The variance for this distribution is $\alpha(\alpha+\beta-1)/((\beta-2)(\beta-1)^2)$, and thus the standard deviation for the time per block is $$\text{StdDev}(L_i) = \frac{tn}{n-2}\sqrt{\frac{n-1}{n-3}} \approx t\sqrt{1+\frac{6}{n}}$$ For Bitcoin this is 10 minutes and 0.8941 seconds.
5. Probability distribution of multiple blocks in a window
These block lengths $L_i$ are however not independent if they belong to the same window. That is because they share a common, but random, scaling factor: that window's difficulty. Blocks from subsequent windows are not independent either, because they are related through the first window's duration. This means we cannot just multiply the variance with $n$ to obtain the variance for multiple blocks. Instead, we need to determine its probability distribution.
Let's look at the length of $r$ consecutive blocks in the same window, where $0 \leq r \leq n$. The distribution of any $r$ distinct blocks in any single window (excluding the first window) is the same, so for determining its distribution, assume without loss of generality the range $n \ldots n+r-1$. Call the sum of those lengths $$Y_r = \sum_{i=n}^{n+r-1} L_i$$ Given that $L_i = {B_i}{D_{\lfloor i/n \rfloor}}/h$, we get $$Y_r = \sum_{i=n}^{n+r-1} \frac{{B_i}{D_1}}{h} = \frac{D_1}{h} \sum_{i=n}^{n+r-1} B_i$$ Substituting $D_j = htn/A^\prime_{j-1}$ we get $$Y_r = \frac{tn}{A^\prime_0} \sum_{i=n}^{n+r-1} B_i$$ The sum in this expression is again a sum of $r$ i.i.d. exponential distributions, for which $$\sum_{i=n}^{n+r-1} B_i \sim \text{Erlang}(k=r, \lambda=1) \sim \Gamma(\alpha=r, \beta=1)$$ Thus $Y_r$ is again the ratio of two independent gamma distributions with the same $\beta$, and we obtain $$Y_r/tn \sim \text{Beta}'(\alpha=r, \beta=n-1)$$
Using the formula for mean of a beta prime distribution we get $$E[Y_r] = tn\frac{\alpha}{\beta-1} = \frac{rtn}{n-2}$$ And using the formula for variance we get $$\text{StdDev}(Y_r) = tn\sqrt{\frac{\alpha(\alpha+\beta-1)}{(\beta-2)(\beta-1)^2}} = \frac{nt}{n-2}\sqrt{\frac{r(n+r-2)}{n-3}} \approx t\sqrt{r\left(1 + \frac{r+5}{n} + \frac{7r}{n^2}\right)}$$
This standard deviation is the same as what we'd get for the sum of $r(n+r-2)/(n-3)$ independent exponentially distributed block lengths, each with mean $tn/(n-2)$. This expression grows quadratically, ranging from $(n-1)/(n-3) \approx 1$ at $r=1$, to $2n(n-1)/(n-3) \approx 2n$ at $r=n$. If the block lengths were independent, we'd expect this to grow linearly. But because of the fact that there is a shared random contribution to all of them (the difficulty), it grows faster.

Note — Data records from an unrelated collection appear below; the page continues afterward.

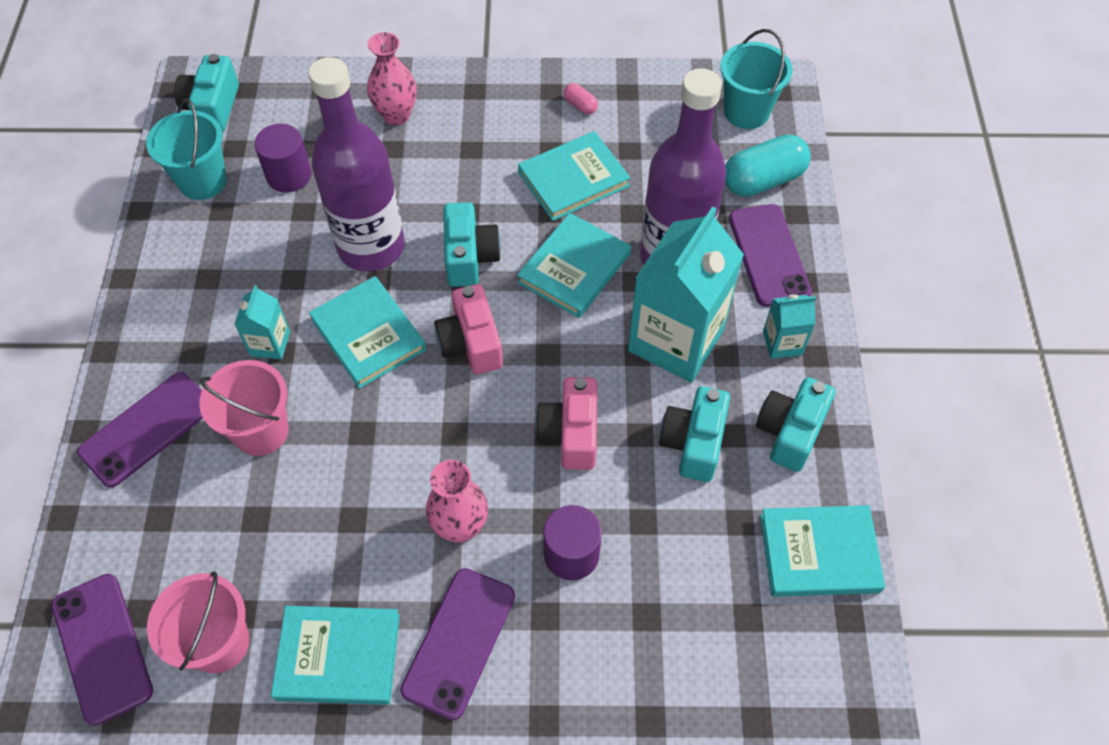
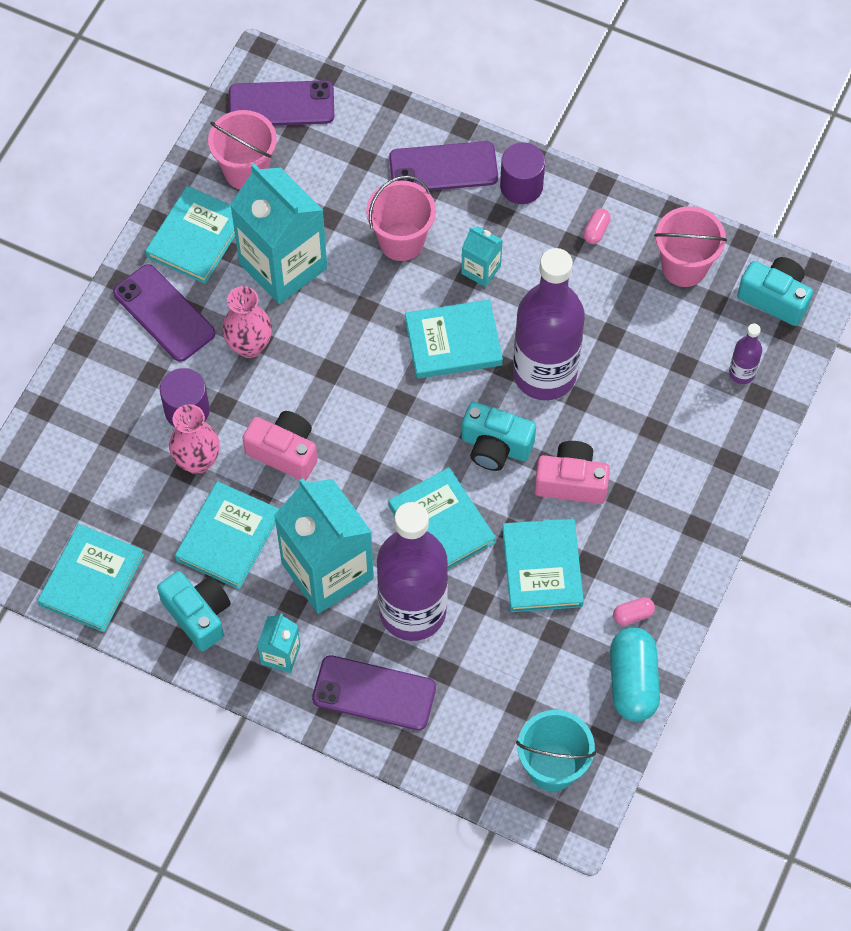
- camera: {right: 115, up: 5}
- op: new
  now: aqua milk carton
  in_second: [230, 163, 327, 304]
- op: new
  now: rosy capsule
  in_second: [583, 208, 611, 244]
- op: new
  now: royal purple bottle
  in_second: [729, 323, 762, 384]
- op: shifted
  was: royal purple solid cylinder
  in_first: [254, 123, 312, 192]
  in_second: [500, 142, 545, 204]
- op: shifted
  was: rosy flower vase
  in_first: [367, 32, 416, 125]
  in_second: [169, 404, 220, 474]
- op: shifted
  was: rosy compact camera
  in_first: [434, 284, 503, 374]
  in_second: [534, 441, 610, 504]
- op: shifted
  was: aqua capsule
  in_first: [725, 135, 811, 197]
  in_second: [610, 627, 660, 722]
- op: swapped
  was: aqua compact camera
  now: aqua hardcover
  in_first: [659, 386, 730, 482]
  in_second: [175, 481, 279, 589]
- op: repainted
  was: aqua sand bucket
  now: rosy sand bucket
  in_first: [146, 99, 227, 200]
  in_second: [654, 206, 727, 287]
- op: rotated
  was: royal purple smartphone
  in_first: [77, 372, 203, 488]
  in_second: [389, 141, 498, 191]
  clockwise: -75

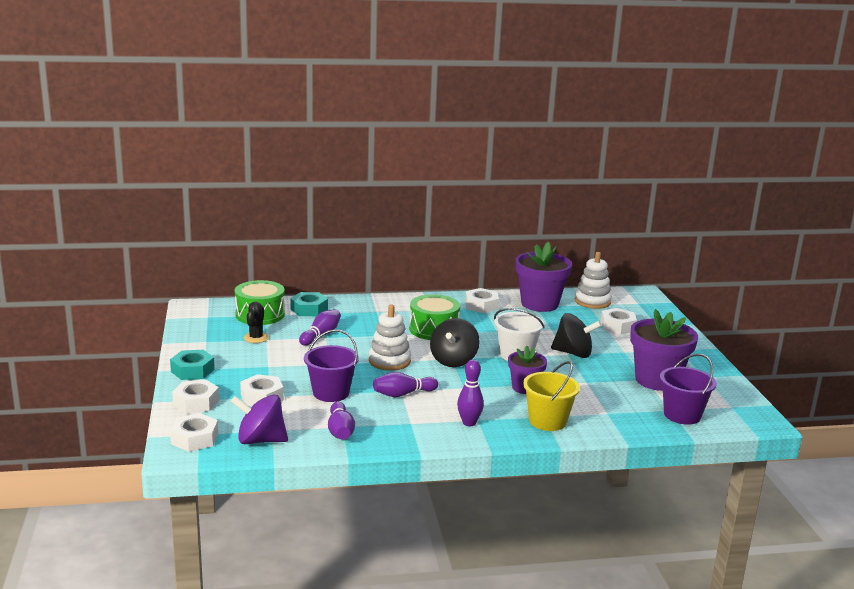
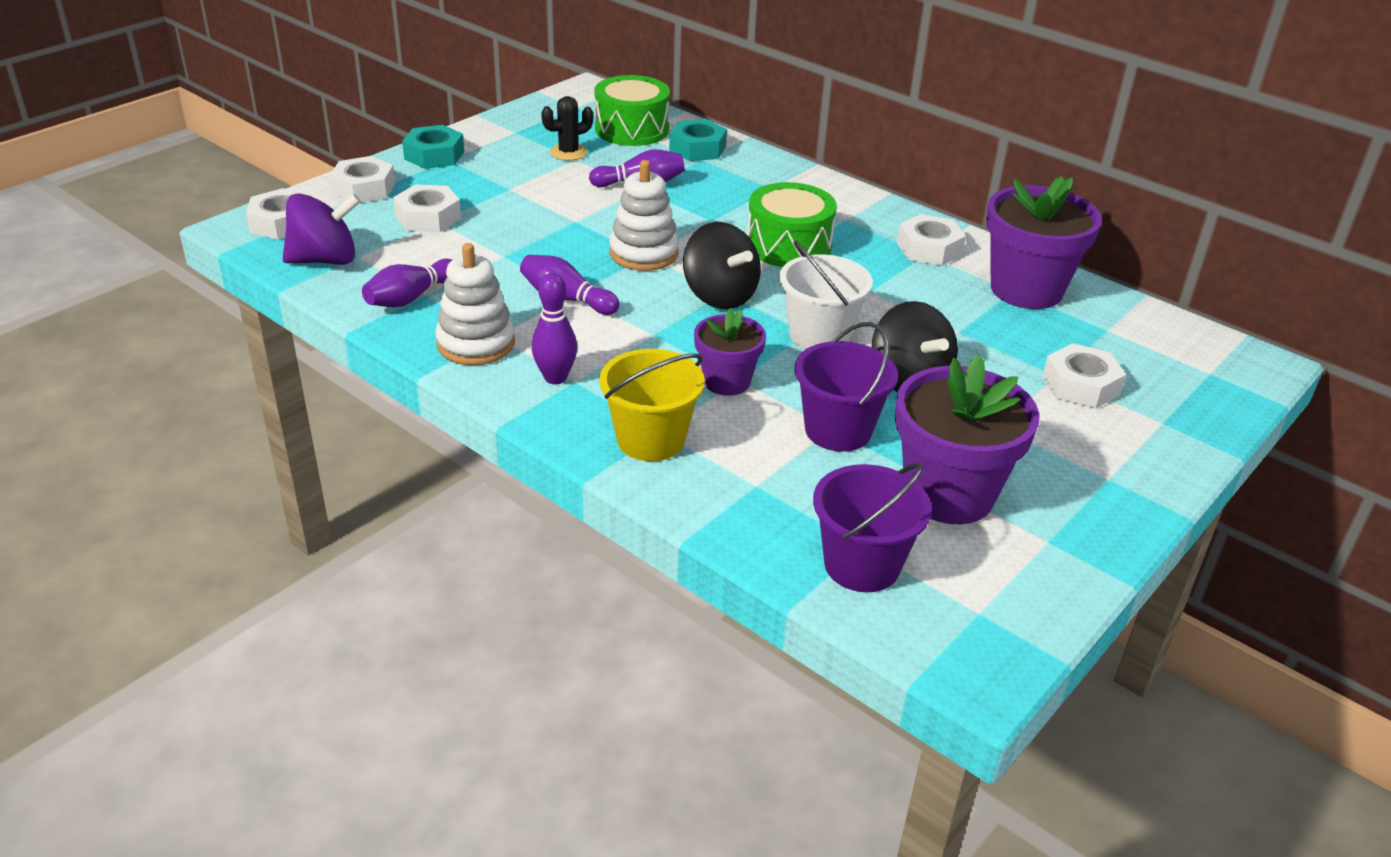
- camera: {right: 50, up: 15}
- op: shifted
  was: royal purple sand bucket
  in_first: [304, 329, 359, 402]
  in_second: [795, 322, 898, 452]
- op: shifted
  was: snow-white stacking toy
  in_first: [575, 252, 612, 309]
  in_second: [435, 243, 515, 365]
- op: rotated
  was: royal purple spinning top
  in_first: [230, 395, 288, 444]
  in_second: [283, 193, 361, 265]
  clockwise: 105
- op: rotated
  was: jet-black spinning top
  in_first: [430, 318, 480, 367]
  in_second: [683, 222, 761, 309]
  clockwise: -105

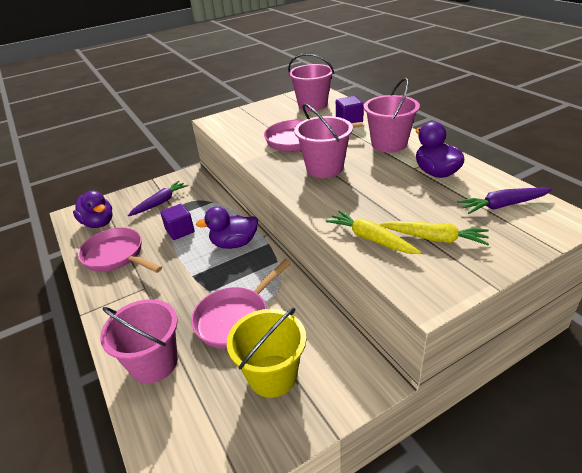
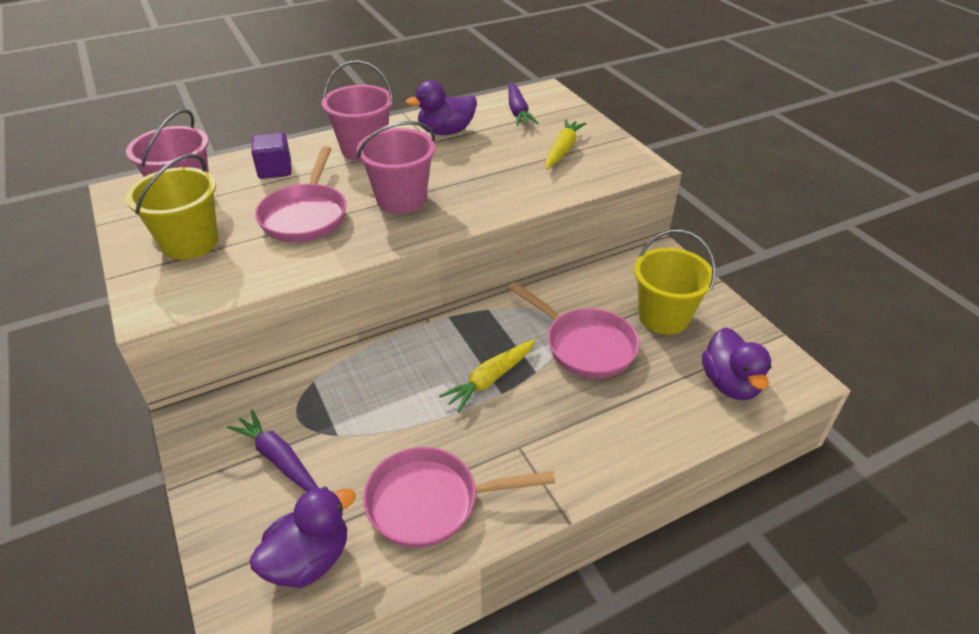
- camera: {right: -90, up: 5}
- op: gone
  was: rosy sand bucket
  in_first: [100, 299, 178, 383]
- op: gone
  was: royal purple block
  in_first: [160, 204, 194, 240]
- op: new
  now: golden sand bucket
  in_second: [126, 154, 218, 260]
- op: shifted
  was: royal purple toy duck
  in_first: [196, 206, 258, 249]
  in_second: [702, 327, 771, 400]
- op: shifted
  was: golden toy carrot
  in_first: [326, 210, 421, 254]
  in_second: [439, 339, 535, 412]
- op: rotated
  was: rosy frying pan
  in_first: [78, 228, 162, 273]
  in_second: [363, 447, 555, 548]
  clockwise: 45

When looking at the length of the whole window $W_1 = Y_n$ (or any other window $W_j$ except the first where $j=0$), these expressions simplify using $r=n$ to: $$E[W_j] = \frac{tn^2}{n-2}$$ $$\text{StdDev}(W_j) = \frac{tn}{n-2}\sqrt{\frac{2n(n-1)}{n-3}} \approx t\sqrt{2n+12}$$ For sufficiently large $n$, this approximates the standard deviation we'd expect from a Poisson process for $2n$ blocks, if they were all mined at "exact" difficulty (the difficulty corresponding to the hashrate). Why is this?
-
$n$ blocks' worth of standard deviation come from the difficulty $D_j$, contributed by the randomness in the durations of the blocks in the previous window ($A^\prime_{j-1}$).
-
$n$ blocks' worth of standard deviation come from the duration of the blocks in the window $W_j$ itself ($A_j$).
For Bitcoin this yields an average window duration of 2 weeks, 20 minutes, 1.19 seconds with a standard deviation of 10 hours, 35 minutes, 55.59 seconds.
6. Properties of the sum of consecutive windows
Next we investigate the properties of the probability distribution of the sum of multiple consecutive windows. This cannot be expressed as a well-studied probability distribution anymore, but we can compute its mean and standard deviation.
Let's look at the sum $X_c$ of the lengths of $c$ consecutive windows, each consisting of $n$ blocks. The first window is special, as it has a different difficulty distribution than the others, so let's exclude it and look at windows $1$ through $c$. As far as the distribution is concerned, this is without loss of generality: the distributions of any $c$ consecutive windows starting at window $1$ and later are identical. $$X_c = \sum_{j=1}^c W_j = tn \cdot \sum_{j=1}^c \frac{A_j}{A^\prime_{j-1}} = tn \cdot \sum_{j=1}^c \frac{A^\prime_j + B_{jn+n-1}}{A^\prime_{j-1}}$$
The terms of this summation are not independent, because all the "inner" $A^\prime_j$ variables occur in two terms: once in the numerator and once in the denominator of the next one. This does not matter for the mean $E[X_c]$ however: the expected value of a sum is the sum of the expected values, even when they are not independent. Thus we find that $$E[X_c] = \sum_{j=1}^c E[W_j] = ctn\cdot E\left[\frac{A_1}{A^\prime_0}\right] = \frac{ctn^2}{n-2}$$ This is just $2016/2014$ times 2c weeks in Bitcoin's case.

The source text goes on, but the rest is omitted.